米国の非営利団体(NPO)Vote Solarと太陽光エネルギー産業協会(SEIA)は3月31日、マサチューセッツ州における太陽光の余剰買取制度における接続上限(net metering cap)の引き上げと「Solar Renewable Energy Credit(SREC)」制度の改革が行われていないために、太陽光発電プロジェクト500件(総投資額で6億1700万ドル相当)以上の建設が停止し、州内の市や町が年間320万ドルの税収を失っている、との調査結果を発表した。

 両団体は、州政府が適切な対策を講じない限り同州で停滞または中止となる太陽光プロジェクトの数と経済的損失が増加すると、警鐘を鳴らしている。

 Vote Solarの北東地域マネージャーであるSean Garren氏は、「マサチューセッツ州の住民は全米でも最も高い電気代を負担している。

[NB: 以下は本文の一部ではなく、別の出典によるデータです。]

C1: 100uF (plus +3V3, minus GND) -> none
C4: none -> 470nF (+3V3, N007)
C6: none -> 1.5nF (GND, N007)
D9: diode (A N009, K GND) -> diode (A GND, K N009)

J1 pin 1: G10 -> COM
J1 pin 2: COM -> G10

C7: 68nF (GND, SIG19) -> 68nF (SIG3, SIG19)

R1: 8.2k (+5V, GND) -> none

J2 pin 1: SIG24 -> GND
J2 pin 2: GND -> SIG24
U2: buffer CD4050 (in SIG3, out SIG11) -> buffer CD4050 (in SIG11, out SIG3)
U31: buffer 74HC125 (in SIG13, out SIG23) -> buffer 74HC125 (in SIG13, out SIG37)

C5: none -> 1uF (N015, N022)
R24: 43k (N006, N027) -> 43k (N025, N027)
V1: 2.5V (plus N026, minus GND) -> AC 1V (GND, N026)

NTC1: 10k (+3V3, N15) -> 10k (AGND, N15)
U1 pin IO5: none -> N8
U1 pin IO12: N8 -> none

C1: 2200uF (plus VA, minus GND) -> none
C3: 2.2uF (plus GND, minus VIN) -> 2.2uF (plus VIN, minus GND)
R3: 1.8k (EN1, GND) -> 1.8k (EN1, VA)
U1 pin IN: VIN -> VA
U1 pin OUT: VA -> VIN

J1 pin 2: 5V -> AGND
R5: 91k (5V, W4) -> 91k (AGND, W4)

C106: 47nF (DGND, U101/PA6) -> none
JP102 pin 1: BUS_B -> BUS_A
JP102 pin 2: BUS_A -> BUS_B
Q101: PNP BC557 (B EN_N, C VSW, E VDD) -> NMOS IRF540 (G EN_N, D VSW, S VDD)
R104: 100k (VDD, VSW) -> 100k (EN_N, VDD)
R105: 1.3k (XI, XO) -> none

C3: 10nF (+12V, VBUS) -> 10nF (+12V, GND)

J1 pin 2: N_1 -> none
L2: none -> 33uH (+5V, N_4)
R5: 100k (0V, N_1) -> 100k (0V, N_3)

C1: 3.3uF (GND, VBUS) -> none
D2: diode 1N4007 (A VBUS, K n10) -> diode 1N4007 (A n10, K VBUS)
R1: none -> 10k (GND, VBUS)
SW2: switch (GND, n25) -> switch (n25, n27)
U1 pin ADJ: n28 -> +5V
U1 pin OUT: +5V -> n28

手頃な価格の太陽光発電によって、家庭や学校、公的機関などはエネルギー費用を適切に管理すると同時に、地域経済に投資することが可能になる」と述べている。

 マサチューセッツ州では、National Grid社の供給地域内で余剰買取制度による太陽光電力の接続容量が上限に達して以来、既に一年が経過している。つい最近ではUnitil社とEversource Energy社の供給地域においても接続上限に到達したため、州の半分以上の地域で太陽光の成長が伸び悩んでいるという。

 今回の調査では、住宅用の太陽光発電以外の問題点も指摘している。具体的には、コミュニティ型メガソーラー(大規模太陽光発電所)などの建設計画に影響が出ていることだ。

 例えば、同州ビレリカ(Billerica)では、廃棄物埋め立て処分場の跡地を活用し、市と住民の利益となる6MWのメガソーラーを建設する計画を進めていたが、この計画も接続上限の影響を受け、プロジェクトの停滞を余儀なくされているという。

 エームズベリー(Amesbury)、アマースト(Amherst)、チェルムズフォード(Chelmsford)、ヘイブリル(Haverhill)、ニーダム(Needham)など多くの市や町がコミュニティ共有型の太陽光発電の恩恵を享受している。一方、数十以上の市町が接続上限のために太陽光発電の建設を進められない状況となっている。

 コストの低下や需要の増加、州政府の強力な政策によって、マサチューセッツ州の太陽光発電産業は過去2~3年で飛躍的な成長を遂げた。2015年に同州では286MWもの太陽光発電が導入された。この数字は、SEIAと米GTM Research社の調査によると全米で4位である。

 Vote Solarらの新しい報告書によると、マサチューセッツ州は低所得世帯に電力を供給する太陽光発電においても全米トップを誇るという。このことは、太陽光がますます購入しやすくなり、身近な存在となりつつあることを示している。

 同州で成長を続ける太陽光発電市場は、1万5000人以上の比較的、所得の高い地元雇用の創出にも貢献してきた。余剰買取制度の行き詰まりは、同州経済でかつて輝きを放っていた場所に影を落としている。

 3月初旬、州議会議員100人と32市町の首長が、同州の通信、公益事業およびエネルギー共同委員会に対して、州内で計画されている太陽光発電プロジェクトの阻害要因とならないよう余剰買取制度における接続上限の引き上げを要求した。

 その書簡では、電力の消費者が太陽光発電のために1ドル支払うごとに2.2ドルの利益が見込めるとの調査結果が強調されていたという。この結果は、「Massachusetts Net Metering & Solar Task Force」の調査で明らになったものだ。

 米国ではこれまでに全米の44州が余剰買取制度を採用したことで、太陽光発電が急速に普及してきた。ところが、変動幅の大きい太陽光が電力系統網に大量に接続されたため、マサチューセッツ州以外にもハワイ州やネバダ州などで余剰買取制度の接続上限に達して、連系が停止されたり、制限を課せられたりする事例が相次いでいる。